To examine the prognostic value of SRS in different subsets of breast cancers, we divided the breast cancer samples based on their ER status or molecular subtypes. For ER status, we used either published pathological annotations (for GSE2063, GSE5327 and GSE2034), or the intensity of probe “205225_at” (ESR1) on the Affymetrix chip when the pathological status was not available (for GSE12276). We used raw intensity of 1000 as the cutoff to define ER- vs. ER+. It has been established that this is an appropriate cutoff when the data is normalized with MAS5.0 and the global scaling is set to 600 (Foekens et al., 2006). Molecular subtype classification was done as previously described (Smid et al., 2008) according to published classifiers (Perou et al., 1999; Sorlie et al., 2003). Of note, a non-trivial proportion of Luminal tumors cannot be unambiguously determined between Luminal A and luminal B subtypes. We therefore merged the two subtypes in some analyses.
Survival analyses were carried out using the “survival” package of R. P values were calculated by the “survdiff” command in the package, which is based on log-rank tests. When sample size is small, we also performed Fisher’s Exact Test. Kaplan-Meier curves were drawn with the survfit command in the same package. The Cox proportion hazard regression analyses were performed using the “coxph” method in the same package.

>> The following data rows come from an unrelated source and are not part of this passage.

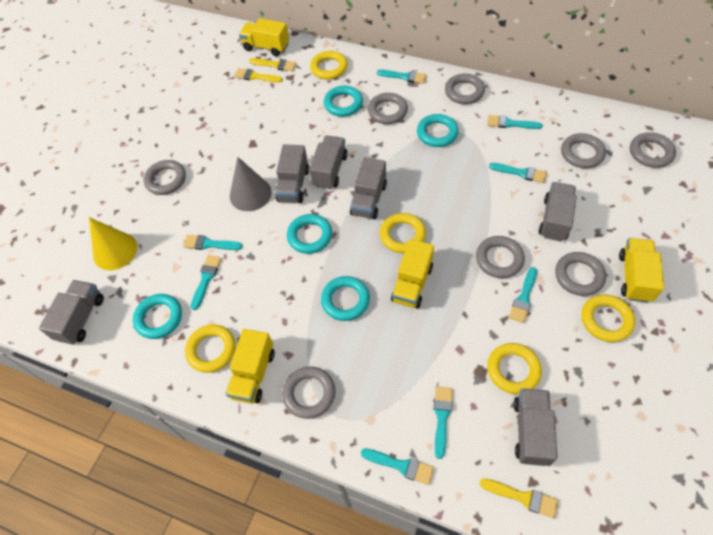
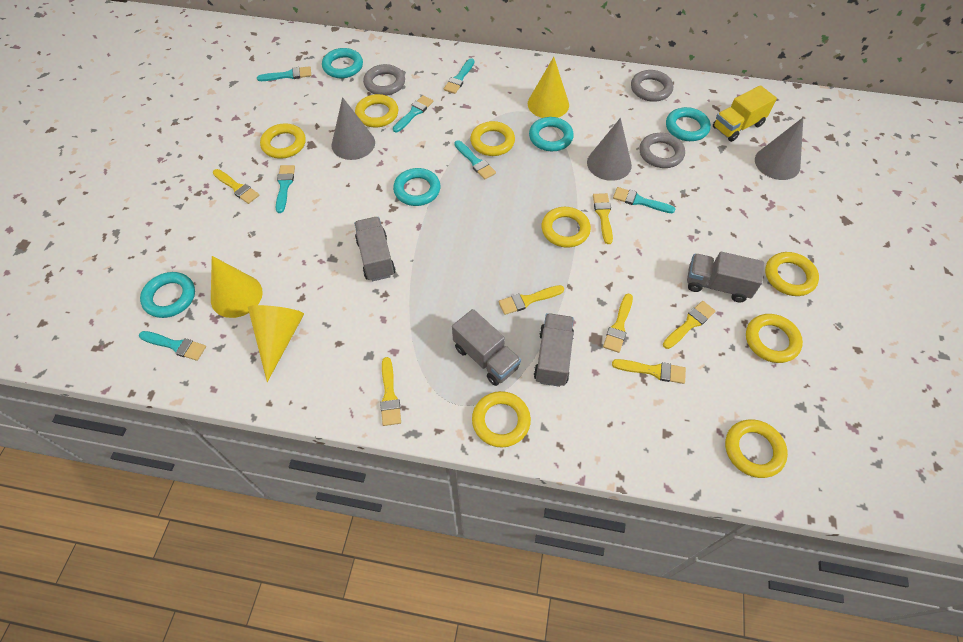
grey cone: 1 -> 3
grey ring: 8 -> 3
grey truck: 6 -> 4
turquoise brush: 8 -> 7
yellow brush: 3 -> 7
yellow cone: 1 -> 3
yellow ring: 5 -> 8
yellow truck: 4 -> 1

Cytokine gene expression analysis
We compiled a list of 260 cytokine genes using GO database (cytokine activity entry: GO:0005125). These cytokines were mapped to 404 probes on the Affymetrix HG-U133A platform. We screened these probes in each tissue sample for those whose intensity value was greater than the median of all genes, and statistically overexpressed in bone metastasis samples compared to other metastasis (t test with Welch’s correction, p < 0.05 with correction for multiple tests).
Tumor xenografts and analysis
All procedures involving mice were approved by the MSKCC Institutional Animal Care and Use Committee. And the details are provided in the supplementary method section.
Statistical analysis
Bone metastasis assay in BoM-1833 line has been repeated for 2 times (n=7-10 for each cohort at each time). The results were pooled and shown as Figure 3D-F. The same result has been reproduced independently later in two additional experiments. For the bone metastasis assay of CN34-BoM2 (Figure 5), lung colonization assay (Figure 3H), orthotopic proliferation (Figure 3G), intratibial growth (Figure 4A), and Dasatinib treatment (Figure 4C-D), one experiment was performed with n=10-15 in each cohort. Results are reported as mean ± SEM (standard error of the mean), as indicated in the figure legends. Comparisons between Kaplan-Meier curves were performed using the log rank test. Other comparisons were performed using unpaired two-sided t test without equal variance assumption unless otherwise specified.
Accession numbers
The raw and normalized data of breast cancer metastases have been deposited to the Gene Expression Ominbus (GEO) database (GSE14020).
Supplementary Material
Acknowledgments
This work is dedicated to the memory of our esteemed colleague and coauthor William Gerald. We would like to thank M. Resh and H. Varmus, D. Nguyen, P. Bos, D. Padua, S. Tavazoie, Q. Chen, S. Gao and Q. Xi for helpful discussions and technical suggestions, T. Faye and M. Ladanyi for clinical annotations, and M. Donepudi and R. Somwar for reagents. This work was supported by grants from the National Institutes of Health (U54 CA126518), the Kleberg Foundation and the Hearst Foundation (JM), and the Netherlands Genomics Initiative (NGI)/Netherlands Organization for Scientific Research (MS, JAF). JM is an investigator of the Howard Hughes Medical Institute.